La Colectiva Cereza denunció la falta de atención médica que padecen las mujeres en las prisiones de Chiapas, a pesar de los informes médicos de los que tienen conocimiento las dependencias y autoridades involucradas.
“La situación de las mujeres privadas de libertad en las prisiones de Chiapas es urgente”, destacó la organización, pues explicó que a pesar de los esfuerzos de la sociedad civil por realizar campañas de salud que faciliten la atención inmediata y la detección de casos de salud urgentes que comprometen la vida de las internas, “las instituciones estatales no reaccionan”.
Informe médico
La Secretaría de Salud y de Gobierno tienen el informe médico, y en los casos de Amalia y Evelin, fueron enviadas las placas de rayos X que muestran el daño irreversible en la salud de las dos mujeres si no las atienden con prontitud.

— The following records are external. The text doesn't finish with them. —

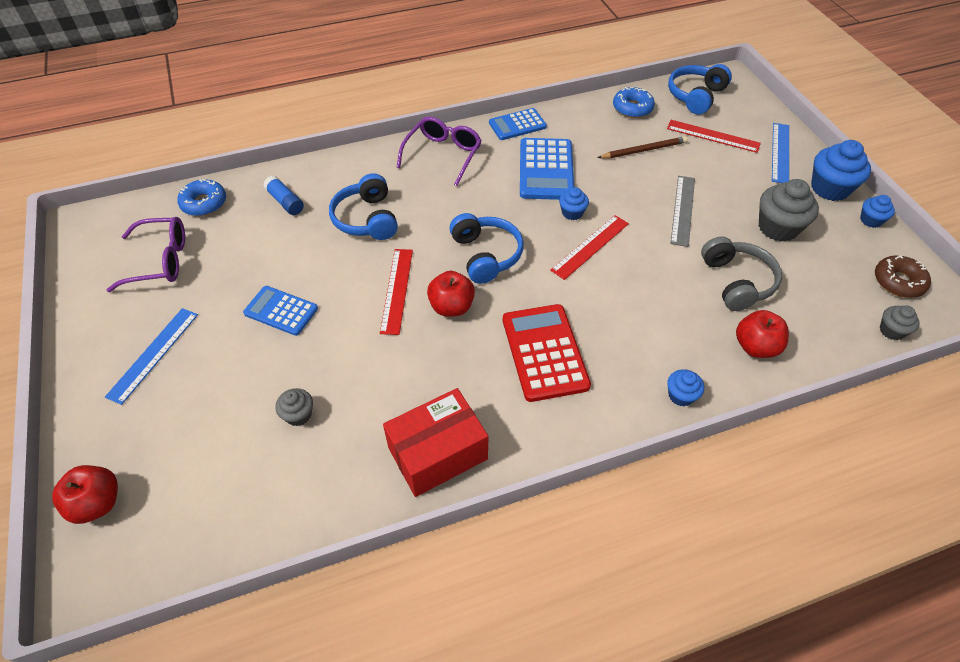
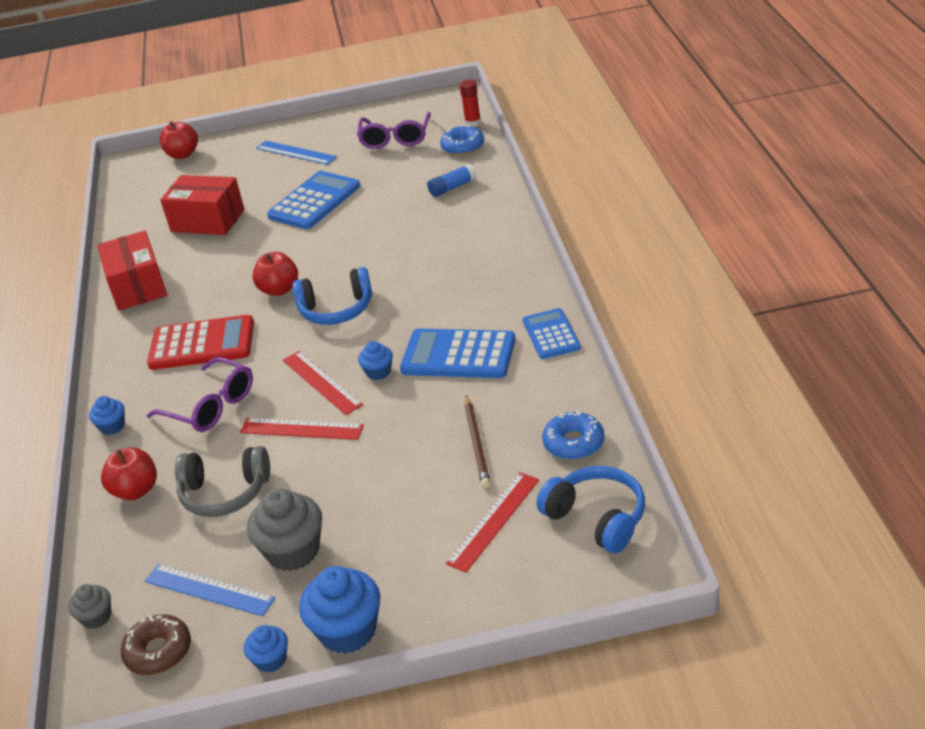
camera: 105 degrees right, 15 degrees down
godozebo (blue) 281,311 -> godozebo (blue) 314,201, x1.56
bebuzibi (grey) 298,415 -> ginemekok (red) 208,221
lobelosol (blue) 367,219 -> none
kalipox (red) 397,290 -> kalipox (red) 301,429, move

Evelin tiene un hombro dislocado desde hace dos años, cuando fue maltratada durante el traslado de la prisión de Tapachula al Centro Estatal de Reinserción Social para Sentenciados número 5 de San Cristóbal de Las Casas.
“Puede quedar inválida por la rotura definitiva de vértebras lumbares y sobre todo si sigue cargando cubetas de 20 kg para transportar agua y hacer la talacha y dormir en planchas de cemento sin colchoneta”, agregó la colectiva.
La situación de Amalia también es grave, pues vive con el riesgo de que se le desprendan las costillas de la columna vertebral y se perfore su pulmón por las multilesiones que tienen ambas, producto de los malos tratos y tortura durante su detención.
La Colectiva Cereza hizo hincapié en que la violencia que se vive en el penal 5 es favorecida por la actual dirección que ha decidido no intervenir, a pesar de las tres quejas que ya se realizaron ante la Comisión Estatal de los Derechos Humanos (CEDH).
Dos fueron realizadas por mujeres del femenil y otra por la Colectiva Cereza, que buscan que la situación se resuelva
La organización integrada por mujeres expertas en leyes dijo, además, que esto es consecuencia del abandono de las autoridades responsables y de la política estatal que confina y olvida a las mujeres en las cárceles.
“Son sometidas a todo tipo de abusos, ellas y sus familiares que van a visitarlas, a quienes se les sigue exigiendo una ‘cuota’ de todo lo que llevan para su visita, el 10 % de lo que les costó”, fundamentó.